Geochemical evidence for microbially mediated subglacial mineral weathering

Abstract

Interactions between dilute meltwater and fine-grained, freshly comminuted debris at the bed of temperate glaciers liberate significant solute. The proportions of solute produced in the subglacial environment via biotic and abiotic processes remains unknown, however, this work suggests the biotic contribution is substantial. Laboratory analyses of microbiological and geochemical properties of sediment and meltwater from the Haut Glacier d'Arolla (HGA) indicates that a metabolically active microbial community exists in water-saturated sediments at the ice-bedrock interface. Basal sediment slurries and meltwater were incubated in the laboratory for 100 days under near in situ subglacial conditions. Relative proportions of solute produced via abiotic v. biotic mineral weathering were analyzed by comparing the evolved aqueous chemistry of biologically active (live) sediment slurries with sterilized controls.
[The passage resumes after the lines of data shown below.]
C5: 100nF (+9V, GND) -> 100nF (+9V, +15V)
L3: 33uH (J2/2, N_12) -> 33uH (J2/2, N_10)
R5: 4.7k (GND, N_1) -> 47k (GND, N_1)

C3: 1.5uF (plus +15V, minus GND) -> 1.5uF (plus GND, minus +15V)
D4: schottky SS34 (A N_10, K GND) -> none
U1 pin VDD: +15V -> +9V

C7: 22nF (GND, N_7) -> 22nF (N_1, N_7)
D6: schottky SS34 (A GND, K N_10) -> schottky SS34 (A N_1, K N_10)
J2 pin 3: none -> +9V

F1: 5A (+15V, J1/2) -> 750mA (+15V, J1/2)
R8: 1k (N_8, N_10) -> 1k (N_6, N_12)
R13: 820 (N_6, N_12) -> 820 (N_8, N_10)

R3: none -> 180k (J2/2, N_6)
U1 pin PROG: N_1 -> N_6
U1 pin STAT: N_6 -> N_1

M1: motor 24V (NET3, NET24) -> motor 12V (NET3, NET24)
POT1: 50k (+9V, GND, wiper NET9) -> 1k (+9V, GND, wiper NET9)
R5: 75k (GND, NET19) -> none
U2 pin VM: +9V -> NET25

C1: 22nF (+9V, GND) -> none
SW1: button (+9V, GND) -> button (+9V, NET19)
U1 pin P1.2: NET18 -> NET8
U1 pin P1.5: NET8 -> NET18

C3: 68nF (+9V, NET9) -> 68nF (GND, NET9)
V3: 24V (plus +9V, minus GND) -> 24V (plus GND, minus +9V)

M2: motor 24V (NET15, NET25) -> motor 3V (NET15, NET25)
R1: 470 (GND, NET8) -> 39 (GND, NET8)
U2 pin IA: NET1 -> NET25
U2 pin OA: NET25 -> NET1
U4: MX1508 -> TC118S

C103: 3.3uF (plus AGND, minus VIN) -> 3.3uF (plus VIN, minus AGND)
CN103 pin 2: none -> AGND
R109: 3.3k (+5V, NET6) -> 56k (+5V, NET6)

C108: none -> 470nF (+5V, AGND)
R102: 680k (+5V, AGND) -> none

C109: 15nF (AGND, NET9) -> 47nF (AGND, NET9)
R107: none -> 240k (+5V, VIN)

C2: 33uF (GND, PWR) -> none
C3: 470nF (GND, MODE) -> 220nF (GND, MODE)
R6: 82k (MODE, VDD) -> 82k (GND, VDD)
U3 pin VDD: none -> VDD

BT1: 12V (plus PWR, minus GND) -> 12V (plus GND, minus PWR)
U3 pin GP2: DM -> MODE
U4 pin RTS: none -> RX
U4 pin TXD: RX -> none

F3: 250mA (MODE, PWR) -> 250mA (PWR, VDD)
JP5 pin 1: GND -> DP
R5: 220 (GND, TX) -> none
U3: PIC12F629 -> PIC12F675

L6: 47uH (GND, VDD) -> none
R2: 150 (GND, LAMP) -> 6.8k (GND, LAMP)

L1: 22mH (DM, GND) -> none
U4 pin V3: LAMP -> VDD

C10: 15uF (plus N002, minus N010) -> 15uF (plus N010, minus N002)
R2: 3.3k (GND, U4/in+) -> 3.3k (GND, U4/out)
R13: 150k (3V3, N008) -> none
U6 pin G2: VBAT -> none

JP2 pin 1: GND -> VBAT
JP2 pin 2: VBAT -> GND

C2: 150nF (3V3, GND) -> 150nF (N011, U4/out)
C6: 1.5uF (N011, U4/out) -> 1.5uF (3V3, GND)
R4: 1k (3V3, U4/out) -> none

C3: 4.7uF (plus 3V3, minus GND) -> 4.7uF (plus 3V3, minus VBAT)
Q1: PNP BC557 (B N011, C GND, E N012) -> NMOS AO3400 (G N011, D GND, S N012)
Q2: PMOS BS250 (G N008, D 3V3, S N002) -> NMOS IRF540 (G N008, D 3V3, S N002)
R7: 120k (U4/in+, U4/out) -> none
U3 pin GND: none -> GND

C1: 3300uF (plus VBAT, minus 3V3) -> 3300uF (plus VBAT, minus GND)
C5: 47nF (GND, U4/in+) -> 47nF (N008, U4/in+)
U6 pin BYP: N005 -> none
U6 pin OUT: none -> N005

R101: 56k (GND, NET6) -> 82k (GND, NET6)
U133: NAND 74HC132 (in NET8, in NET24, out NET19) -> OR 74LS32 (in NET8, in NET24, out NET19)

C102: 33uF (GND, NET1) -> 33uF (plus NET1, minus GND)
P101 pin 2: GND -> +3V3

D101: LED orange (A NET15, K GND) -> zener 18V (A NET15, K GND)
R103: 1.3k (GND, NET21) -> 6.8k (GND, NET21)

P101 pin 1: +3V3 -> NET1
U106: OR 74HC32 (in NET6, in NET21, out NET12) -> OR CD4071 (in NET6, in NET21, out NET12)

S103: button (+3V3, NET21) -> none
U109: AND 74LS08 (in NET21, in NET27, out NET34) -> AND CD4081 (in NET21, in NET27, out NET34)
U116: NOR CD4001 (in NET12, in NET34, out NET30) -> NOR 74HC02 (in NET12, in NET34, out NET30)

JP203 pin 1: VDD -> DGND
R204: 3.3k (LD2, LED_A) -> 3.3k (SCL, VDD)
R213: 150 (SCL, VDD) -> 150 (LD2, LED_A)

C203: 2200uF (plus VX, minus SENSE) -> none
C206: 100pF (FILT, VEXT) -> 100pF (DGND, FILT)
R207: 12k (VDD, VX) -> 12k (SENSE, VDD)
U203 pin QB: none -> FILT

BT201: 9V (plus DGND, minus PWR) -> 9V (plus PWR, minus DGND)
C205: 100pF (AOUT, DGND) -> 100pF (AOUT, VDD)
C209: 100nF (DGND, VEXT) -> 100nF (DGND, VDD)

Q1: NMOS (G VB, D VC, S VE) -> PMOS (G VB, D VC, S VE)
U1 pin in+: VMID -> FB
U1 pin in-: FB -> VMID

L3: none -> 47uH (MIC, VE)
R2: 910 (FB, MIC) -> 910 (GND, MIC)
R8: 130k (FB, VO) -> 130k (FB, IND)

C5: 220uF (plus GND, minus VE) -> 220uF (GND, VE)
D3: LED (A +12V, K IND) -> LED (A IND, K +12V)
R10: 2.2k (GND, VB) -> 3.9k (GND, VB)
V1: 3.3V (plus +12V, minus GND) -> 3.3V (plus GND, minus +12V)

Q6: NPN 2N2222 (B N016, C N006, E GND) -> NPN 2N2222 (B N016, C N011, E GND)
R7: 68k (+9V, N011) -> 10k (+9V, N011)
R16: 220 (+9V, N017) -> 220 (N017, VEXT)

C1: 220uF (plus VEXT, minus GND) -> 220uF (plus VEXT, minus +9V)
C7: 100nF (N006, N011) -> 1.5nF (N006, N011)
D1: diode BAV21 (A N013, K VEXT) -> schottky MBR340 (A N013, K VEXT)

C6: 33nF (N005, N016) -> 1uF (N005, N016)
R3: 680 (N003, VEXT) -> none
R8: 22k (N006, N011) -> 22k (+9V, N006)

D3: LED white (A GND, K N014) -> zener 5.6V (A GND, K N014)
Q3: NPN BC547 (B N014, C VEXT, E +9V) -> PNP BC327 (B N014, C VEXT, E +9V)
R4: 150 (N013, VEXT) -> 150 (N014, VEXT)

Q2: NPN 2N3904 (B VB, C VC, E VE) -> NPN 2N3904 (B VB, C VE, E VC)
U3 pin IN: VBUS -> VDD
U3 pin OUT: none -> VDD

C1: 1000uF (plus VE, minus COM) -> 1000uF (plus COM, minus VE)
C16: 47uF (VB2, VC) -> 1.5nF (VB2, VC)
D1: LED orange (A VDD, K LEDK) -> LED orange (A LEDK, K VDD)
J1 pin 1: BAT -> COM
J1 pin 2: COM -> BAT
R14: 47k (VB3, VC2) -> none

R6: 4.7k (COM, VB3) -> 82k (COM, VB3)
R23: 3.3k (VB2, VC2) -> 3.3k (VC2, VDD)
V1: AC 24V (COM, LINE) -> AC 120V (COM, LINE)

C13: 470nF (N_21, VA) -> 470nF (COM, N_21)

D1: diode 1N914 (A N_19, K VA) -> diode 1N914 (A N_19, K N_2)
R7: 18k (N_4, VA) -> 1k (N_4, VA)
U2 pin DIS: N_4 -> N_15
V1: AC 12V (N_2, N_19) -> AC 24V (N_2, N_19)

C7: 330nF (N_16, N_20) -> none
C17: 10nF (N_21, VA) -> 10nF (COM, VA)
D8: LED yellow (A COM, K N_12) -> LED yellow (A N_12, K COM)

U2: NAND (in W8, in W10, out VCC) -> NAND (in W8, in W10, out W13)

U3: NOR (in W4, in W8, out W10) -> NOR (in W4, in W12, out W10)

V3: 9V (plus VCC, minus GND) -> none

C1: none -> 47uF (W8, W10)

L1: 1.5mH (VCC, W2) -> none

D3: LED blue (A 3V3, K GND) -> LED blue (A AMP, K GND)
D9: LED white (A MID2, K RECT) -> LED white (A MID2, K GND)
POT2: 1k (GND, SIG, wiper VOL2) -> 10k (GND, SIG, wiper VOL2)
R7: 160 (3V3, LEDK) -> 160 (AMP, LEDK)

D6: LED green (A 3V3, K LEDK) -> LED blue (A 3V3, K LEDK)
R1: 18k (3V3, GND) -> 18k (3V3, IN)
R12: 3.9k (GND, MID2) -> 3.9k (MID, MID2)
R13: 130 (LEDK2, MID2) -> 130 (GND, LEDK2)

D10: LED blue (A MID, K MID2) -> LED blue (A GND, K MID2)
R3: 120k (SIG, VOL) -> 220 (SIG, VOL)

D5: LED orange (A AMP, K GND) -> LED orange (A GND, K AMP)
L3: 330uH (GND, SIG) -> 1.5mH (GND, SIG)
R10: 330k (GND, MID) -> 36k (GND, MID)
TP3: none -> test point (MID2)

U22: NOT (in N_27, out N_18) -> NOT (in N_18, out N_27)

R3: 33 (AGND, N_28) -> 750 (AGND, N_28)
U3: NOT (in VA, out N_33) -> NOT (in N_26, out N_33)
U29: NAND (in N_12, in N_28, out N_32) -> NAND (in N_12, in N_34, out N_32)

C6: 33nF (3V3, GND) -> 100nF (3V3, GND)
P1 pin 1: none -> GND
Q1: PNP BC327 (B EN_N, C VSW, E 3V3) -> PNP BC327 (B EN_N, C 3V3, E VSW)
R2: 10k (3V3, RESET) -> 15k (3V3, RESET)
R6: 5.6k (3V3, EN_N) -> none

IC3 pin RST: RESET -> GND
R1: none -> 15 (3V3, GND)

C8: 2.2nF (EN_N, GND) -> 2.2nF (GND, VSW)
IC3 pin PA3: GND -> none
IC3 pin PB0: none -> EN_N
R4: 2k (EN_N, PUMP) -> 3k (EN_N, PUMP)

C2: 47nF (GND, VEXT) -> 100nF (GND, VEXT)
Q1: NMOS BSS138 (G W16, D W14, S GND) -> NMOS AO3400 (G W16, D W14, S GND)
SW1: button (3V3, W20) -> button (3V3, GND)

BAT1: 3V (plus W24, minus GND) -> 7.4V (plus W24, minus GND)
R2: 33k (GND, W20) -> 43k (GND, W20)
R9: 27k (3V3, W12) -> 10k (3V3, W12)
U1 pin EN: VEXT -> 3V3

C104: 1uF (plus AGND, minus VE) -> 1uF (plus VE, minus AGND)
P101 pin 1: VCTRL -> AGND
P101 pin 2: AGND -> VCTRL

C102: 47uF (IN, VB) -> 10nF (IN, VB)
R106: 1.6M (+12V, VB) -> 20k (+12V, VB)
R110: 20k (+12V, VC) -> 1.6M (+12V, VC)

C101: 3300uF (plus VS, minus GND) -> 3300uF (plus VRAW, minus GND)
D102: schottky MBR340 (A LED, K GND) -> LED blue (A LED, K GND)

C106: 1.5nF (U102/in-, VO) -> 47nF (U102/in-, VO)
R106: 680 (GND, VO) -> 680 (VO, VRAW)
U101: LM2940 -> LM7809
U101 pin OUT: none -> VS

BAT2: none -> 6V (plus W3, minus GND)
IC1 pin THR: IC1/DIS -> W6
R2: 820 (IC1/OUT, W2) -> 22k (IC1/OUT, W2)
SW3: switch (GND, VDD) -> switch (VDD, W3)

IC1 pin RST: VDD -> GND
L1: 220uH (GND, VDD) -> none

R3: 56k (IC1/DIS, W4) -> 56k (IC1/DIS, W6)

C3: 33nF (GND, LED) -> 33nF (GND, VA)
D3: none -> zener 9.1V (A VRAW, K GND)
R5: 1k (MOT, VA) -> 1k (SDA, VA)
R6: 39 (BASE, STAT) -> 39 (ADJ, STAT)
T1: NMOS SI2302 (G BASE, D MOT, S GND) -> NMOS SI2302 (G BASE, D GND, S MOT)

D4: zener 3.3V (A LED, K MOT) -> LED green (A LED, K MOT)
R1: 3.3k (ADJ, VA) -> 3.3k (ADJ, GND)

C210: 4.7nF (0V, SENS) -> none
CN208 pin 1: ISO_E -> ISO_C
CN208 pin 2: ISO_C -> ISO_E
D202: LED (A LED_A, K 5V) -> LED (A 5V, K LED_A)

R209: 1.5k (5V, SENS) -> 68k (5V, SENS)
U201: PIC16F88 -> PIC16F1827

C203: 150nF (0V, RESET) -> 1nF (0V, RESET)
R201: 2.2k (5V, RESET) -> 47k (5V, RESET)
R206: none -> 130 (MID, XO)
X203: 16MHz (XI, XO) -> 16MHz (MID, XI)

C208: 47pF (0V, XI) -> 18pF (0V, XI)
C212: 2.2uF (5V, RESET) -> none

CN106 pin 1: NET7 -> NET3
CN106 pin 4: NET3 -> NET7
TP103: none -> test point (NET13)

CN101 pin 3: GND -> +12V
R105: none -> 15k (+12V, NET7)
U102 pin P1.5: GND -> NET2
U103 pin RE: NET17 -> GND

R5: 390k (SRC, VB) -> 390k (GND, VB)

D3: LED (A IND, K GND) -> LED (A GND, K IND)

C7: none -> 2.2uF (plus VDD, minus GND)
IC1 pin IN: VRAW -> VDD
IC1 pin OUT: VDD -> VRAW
Aqueous chemical analyses indicate an increase in solute produced from mineral weathering coupled with nitrate depletion in the biologically active slurries compared with the killed controls. These results infer that microbial activity at HGA is likely an important contributor to chemical weathering associated solute fluxes from the glaciated catchment. Due to the magnitude of past glaciations throughout geologic time (e.g., Neoproterozoic and Late-Pleistocene), and evidence that subglacial microbial activity impacts mineral weathering, greater consideration needs to be given to cold temperature biogeochemical weathering and its impact on global geochemical cycles.